A random variable is a function that will allow us to quantify (transform into a number) each outcome.

Random Variable

A random variable (r.v.) \(X\) is a function \(f:\Omega\rightarrow \Omega_X\subset \mathbb{R}\). \(\Omega_X\) is known as the support of the r.v. \(X\).

\[\omega\in\Omega \overset{X}{\rightarrow} X(\omega)\in\Omega_X\subset\mathbb{R}\]

\(X(\omega)\) is the image under \(X\) of the outcome \(\omega\)

Summarizing, a r.v. is a function that associates a real number to each outcome from \(\Omega\).

Random Variables

\(\{X=x\}\), \(\{X\leq x\}\), \(\{X>x\}\) are events
\(\{X=x\}\) happens when, from our experiment, we obtain \(\omega\) such that \(X(\omega)=x\). \(\{X=x\}=\{\omega\in\Omega | X(\omega)=x\}\)
The probability of \(X\leq x\) for example, is then \[P(X\leq x)=P\left(\{\omega\in \Omega| X(\omega)\leq x\}\right)\]

Types of random variables

Discrete Random Variable

\(X\) is a discrete r.v. when:

The support of \(X\), \(\Omega_X\), is finite or countable infinite.
\(P(\Omega_X)=1\)

In this case, \(\Omega_X=\{x_1, x_2, ... , x_n\}\) with \(n\in\mathbb{N}\) if \(\Omega_X\) is finite, and \(\Omega_X=\{x_1,x_2,...,x_n,...\}\) if it is countable infinite.

Probability density function (pdf)

Let \(X\) be a discrete r.v.
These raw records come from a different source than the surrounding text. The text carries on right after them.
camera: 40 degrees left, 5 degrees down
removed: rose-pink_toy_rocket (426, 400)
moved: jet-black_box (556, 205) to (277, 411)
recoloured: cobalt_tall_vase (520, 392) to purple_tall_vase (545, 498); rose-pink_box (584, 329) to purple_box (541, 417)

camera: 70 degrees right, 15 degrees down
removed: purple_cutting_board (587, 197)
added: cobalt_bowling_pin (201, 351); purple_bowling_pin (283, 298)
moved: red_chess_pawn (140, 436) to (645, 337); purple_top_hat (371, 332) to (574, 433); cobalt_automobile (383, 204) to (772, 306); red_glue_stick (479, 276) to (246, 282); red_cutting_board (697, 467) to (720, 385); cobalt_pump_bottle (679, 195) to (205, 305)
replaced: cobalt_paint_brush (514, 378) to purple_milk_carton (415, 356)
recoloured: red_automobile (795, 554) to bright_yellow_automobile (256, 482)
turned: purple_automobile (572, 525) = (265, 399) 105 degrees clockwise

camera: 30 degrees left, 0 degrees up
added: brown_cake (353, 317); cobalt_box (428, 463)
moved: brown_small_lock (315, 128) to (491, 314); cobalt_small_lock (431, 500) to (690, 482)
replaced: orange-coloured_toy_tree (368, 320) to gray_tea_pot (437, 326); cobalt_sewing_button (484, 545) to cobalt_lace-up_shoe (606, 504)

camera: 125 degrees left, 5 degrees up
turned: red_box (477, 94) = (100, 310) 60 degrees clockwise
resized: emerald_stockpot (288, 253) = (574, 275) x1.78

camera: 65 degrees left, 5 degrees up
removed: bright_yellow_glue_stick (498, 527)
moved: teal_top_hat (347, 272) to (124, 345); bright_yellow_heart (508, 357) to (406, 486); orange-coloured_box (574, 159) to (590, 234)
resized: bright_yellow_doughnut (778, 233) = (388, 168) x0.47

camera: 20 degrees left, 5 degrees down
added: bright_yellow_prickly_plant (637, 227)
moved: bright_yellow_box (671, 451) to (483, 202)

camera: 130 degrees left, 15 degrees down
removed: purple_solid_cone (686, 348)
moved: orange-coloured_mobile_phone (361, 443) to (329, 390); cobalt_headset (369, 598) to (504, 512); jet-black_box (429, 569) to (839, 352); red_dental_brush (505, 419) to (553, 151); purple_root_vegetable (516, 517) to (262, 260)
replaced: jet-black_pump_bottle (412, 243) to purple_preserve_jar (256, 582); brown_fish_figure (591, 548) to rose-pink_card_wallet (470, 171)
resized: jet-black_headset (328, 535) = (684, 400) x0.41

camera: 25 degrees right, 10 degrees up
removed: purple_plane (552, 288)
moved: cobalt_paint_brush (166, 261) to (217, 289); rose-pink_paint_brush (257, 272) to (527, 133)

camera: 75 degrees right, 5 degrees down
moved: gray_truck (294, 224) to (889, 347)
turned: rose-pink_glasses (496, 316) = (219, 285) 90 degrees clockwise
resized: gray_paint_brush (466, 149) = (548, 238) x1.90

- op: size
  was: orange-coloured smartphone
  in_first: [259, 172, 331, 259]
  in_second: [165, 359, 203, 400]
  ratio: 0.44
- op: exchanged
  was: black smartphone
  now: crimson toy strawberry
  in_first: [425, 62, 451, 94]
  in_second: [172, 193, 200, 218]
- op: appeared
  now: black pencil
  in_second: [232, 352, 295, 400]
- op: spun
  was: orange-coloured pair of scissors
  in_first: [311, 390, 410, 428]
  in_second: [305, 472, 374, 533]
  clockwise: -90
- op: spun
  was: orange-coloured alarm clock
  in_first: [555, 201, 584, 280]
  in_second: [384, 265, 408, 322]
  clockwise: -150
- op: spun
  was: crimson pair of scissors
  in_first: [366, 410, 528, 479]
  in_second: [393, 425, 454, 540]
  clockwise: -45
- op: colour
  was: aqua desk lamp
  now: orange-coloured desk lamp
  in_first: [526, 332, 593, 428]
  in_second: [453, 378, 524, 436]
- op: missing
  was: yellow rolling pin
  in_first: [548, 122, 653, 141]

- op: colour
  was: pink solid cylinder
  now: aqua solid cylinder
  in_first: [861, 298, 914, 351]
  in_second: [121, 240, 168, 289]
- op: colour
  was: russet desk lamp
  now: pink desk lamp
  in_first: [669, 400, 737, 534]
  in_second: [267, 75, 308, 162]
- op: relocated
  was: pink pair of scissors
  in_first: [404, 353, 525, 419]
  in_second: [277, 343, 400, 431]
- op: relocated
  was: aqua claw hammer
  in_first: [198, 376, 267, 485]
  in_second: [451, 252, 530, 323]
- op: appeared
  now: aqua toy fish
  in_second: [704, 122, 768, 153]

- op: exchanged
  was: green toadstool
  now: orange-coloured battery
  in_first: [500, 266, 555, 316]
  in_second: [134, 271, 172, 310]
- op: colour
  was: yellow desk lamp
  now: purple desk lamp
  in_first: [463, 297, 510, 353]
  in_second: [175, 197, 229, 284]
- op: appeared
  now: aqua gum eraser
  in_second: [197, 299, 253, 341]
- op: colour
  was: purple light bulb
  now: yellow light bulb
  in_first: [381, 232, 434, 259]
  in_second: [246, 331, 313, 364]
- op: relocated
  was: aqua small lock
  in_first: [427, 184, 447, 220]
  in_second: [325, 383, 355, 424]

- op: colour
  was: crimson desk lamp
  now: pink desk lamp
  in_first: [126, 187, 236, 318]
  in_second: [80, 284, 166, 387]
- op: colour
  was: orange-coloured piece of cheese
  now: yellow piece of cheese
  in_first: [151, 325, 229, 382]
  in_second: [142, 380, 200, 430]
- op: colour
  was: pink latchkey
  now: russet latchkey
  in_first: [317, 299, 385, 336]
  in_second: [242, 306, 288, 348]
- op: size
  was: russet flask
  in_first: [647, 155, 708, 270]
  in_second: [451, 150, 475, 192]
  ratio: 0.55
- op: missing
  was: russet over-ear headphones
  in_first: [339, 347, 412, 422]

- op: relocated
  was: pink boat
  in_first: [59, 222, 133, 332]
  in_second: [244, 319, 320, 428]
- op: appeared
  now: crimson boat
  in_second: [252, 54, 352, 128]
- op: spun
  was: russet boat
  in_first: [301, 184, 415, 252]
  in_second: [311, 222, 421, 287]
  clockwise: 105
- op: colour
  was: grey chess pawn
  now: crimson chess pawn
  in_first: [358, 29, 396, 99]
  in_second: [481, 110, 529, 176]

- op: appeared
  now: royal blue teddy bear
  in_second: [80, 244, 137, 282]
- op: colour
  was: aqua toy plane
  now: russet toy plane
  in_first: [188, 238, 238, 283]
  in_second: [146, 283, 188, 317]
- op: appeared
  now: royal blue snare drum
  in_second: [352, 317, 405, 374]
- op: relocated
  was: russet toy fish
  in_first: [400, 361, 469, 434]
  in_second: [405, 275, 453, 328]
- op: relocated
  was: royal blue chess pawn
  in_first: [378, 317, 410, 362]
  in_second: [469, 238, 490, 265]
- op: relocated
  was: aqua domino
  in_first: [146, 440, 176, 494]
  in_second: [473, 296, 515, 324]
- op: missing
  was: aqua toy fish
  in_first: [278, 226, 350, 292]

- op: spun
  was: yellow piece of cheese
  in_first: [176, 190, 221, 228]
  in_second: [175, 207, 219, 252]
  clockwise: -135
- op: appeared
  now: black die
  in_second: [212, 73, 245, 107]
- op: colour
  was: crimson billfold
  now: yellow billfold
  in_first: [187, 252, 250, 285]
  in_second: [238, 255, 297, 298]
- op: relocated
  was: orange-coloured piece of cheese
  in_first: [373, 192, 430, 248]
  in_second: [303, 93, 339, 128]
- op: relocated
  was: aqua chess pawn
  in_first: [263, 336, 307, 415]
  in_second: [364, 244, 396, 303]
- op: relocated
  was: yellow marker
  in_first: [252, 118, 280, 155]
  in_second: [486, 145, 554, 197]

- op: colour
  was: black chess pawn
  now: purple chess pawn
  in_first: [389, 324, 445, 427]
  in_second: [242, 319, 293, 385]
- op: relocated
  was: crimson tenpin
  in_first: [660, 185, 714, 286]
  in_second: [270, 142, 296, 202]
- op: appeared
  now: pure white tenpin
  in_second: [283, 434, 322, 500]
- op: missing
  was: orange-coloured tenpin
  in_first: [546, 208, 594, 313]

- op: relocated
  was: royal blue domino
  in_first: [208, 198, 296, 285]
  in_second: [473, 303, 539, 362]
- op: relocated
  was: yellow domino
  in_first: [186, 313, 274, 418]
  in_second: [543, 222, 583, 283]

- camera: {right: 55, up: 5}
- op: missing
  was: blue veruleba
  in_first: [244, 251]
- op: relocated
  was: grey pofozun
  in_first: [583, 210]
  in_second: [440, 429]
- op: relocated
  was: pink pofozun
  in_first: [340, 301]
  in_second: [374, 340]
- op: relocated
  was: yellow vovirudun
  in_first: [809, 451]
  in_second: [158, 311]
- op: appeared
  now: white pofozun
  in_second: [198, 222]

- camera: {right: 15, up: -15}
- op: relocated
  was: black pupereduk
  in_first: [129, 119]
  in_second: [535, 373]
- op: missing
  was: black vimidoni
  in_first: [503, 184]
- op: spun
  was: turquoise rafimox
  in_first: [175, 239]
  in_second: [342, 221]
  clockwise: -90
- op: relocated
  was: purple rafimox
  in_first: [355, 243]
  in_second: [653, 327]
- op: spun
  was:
The pdf of \(X\) is a function \(f_X:\mathbb{R}\rightarrow\mathbb{R}\) such that:

\[f_X(x)=\left\{\begin{array}{cc}P(X=x) & ,\text{ if } x\in\Omega_X\\ 0 & ,\text{ if } x\in\mathbb{R}\setminus\Omega_X\end{array}\right.\]

Naturally, by construction the pdf satisfies the following properties:

\(f_X(x)\geq 0 \quad \forall x\in\mathbb{R}\)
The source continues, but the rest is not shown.